On August 6, 2010, the game left its public beta period, and "premium" and "pro" subscription options were announced. On September 11, 2012, id Software introduced subscriptions in one, three, six, and twelve month increments, along with the ability to purchase redeemable gift tokens.

In November 2013, citing the planned deprecation of NPAPI browser plug-ins by major browsers, Quake Live began to phase out its browser version and began migrating to a standalone client. However, this change necessitated the removal of OS X and Linux support from the game.

On August 27, 2014, Quake Live saw what was its biggest update since the game's initial release in 2010. The main objective of the update was to allow for new players to better integrate into the game with a prominent focus on the game's spawn system, movement and item control.
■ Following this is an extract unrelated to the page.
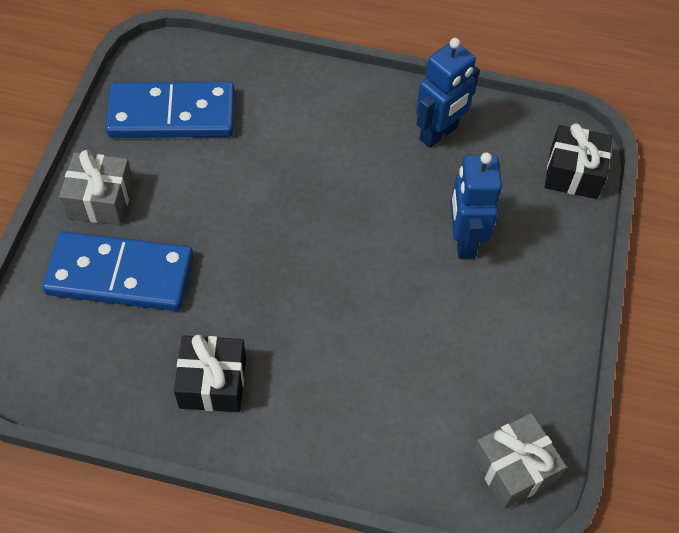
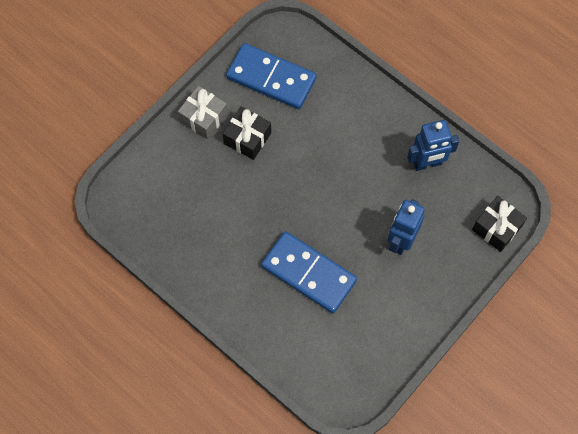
camera: 30 degrees right, 10 degrees up
(120, 274) = (193, 171): blue domino -> blue domino (308, 273)
(212, 382) = (213, 259): black gift -> black gift (247, 138)
(513, 468) = (349, 385): grey gift -> none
Notable changes included the addition of loadouts in certain game types, a "continuous bunny hop" mode, a new Heavy Machine Gun weapon, and other changes across the game.

On October 28, 2015, a major update was released, representing "an accumulation of a year of code updates, optimizations, and over 4,500 map fixes". As part of the update, Quake Live also switched from its own in-house account system to using the Steamworks API, giving the game tighter integration with the Steam ecosystem and client features. However, due to these changes, all user statistics were reset. Premium subscription options were dropped as the game was no longer free-to-play and must be purchased for $10 USD.

== Competitive play ==
Being largely similar to Quake III Arena, which is renowned for its extensive use in professional electronic sports, Quake Live has seen inclusion in many tournaments worldwide. In recent years, however, the game has experienced a decline in the number of tournaments due to waning popularity. The last major event currently holding Quake Live competitions is QuakeCon.

The following competitions and organizations have held Quake Live events:
- Adroits (2012–present)
- Asus (2010–2011)
- DreamHack (2011–2013)
- Electronic Sports World Cup (2010)
- FaceIt (2012–Present)
- Fnatic MSI PLAY BEAT IT (2010)
- Intel Extreme Masters (2010–2011)
- The Gathering (2010–2011)
- QuakeCon (2008–2016)
- Zotac (2009–2012)
- 125fps (2013–present)

== Reception ==

PC Gamer gave the game an 8.8/10 score and commented: "Quake Live may be a 10-year-old shooter, but it's still a rush".